USSR SAYS ADB MEMBERSHIP WOULD AID RESTRUCTURING
[Reuters]
Published date: 29th Apr 1988
29 April 1988
Reuters News
English
(c) 1988 Reuters Limited
MANILA, April 29, Reuter – The Soviet Union’s interest in joining the Asian Development Bank (ADB) is part of Moscow’s move to restructure its economy, a senior official said.
“The ADB’s major field of cooperation with its members bears a relation to Soviet efforts to restructure the economy aimed at expanding our export base and can complement it,” Oleg Mozhaiskov, deputy managing director of the USSR State Bank, told Reuters in an interview.
Mozhaiskov is one of two Soviet observers attending the ADB’s three-day annual meeting in Manila.

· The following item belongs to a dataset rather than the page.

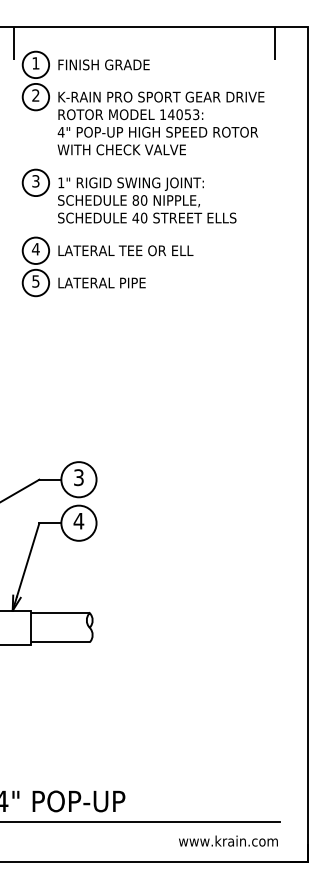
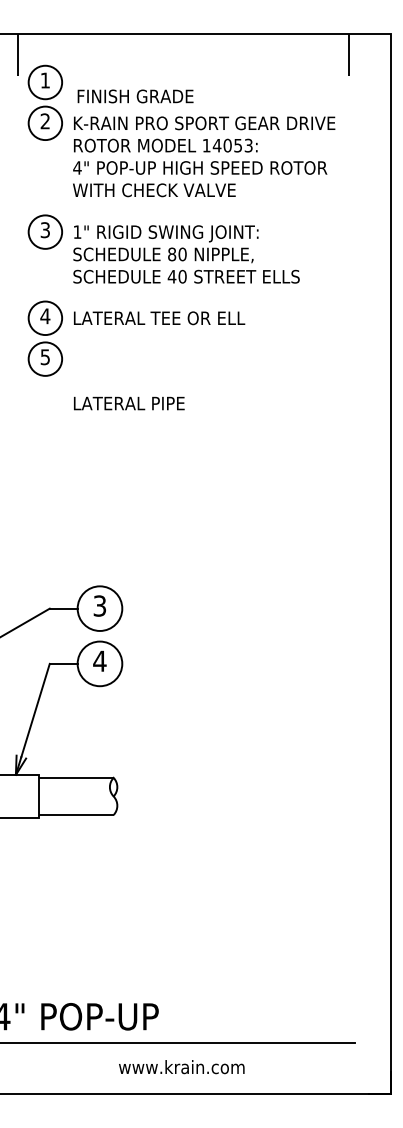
text: (103, 64) -> (134, 95), moved
text: (101, 282) -> (128, 402), moved
text: (228, 840) -> (181, 1066), moved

Alexander Lushokov, a counsellor in the Soviet Embassy in Manila, said last week the Soviet Union hoped to join the 47-member bank. ADB officials say they have not received a formal application.
Mozhaiskov said, “You know that the political decision (to join) has been adopted in the sense that the Ministry of Foreign Affairs has already expressed a positive attitude.”
Asked about comments by ADB officials who said the U.S. and Japan may combine to resist Soviet membership, Mozhaiskov said, “I am not a politician. I am an economist, and from that point of view I wouldn’t like to foresee any difficulties.”
Mozhaiskov said any decision to exclude Moscow would be motivated by political or ideological considerations that had nothing to do with the economic interests of Asian countries.
He said the Soviet Union has underdeveloped regions in its Asiatic part and if there were projects that were beneficial for both the Soviet Union and the region, “I wouldn’t exclude why the loans of the ADB should not serve this purpose.”
“I see (the Soviet Union) mainly as a donor country, certainly, but I would like to our participation as full- fledged because our economic problems in a sense are very much the same as many countries in this region,”he said.
Mozhaiskov said the restructuring of the Soviet economy was aimed at broadening its export base. “The situation of Soviet exports is unhappy in the sense that the bulk of the export receipts comes from energy resources, some commodities, some raw materials and semi-finished goods,” he said.
“But taking the picture in general I would say that the structure of the Soviet exports does not correspond to the industrial capacity of the Soviet economy.
“One of the main tasks in the external field is to integrate the Soviet economy and industry into a wider landscape of economic cooperation,” he said.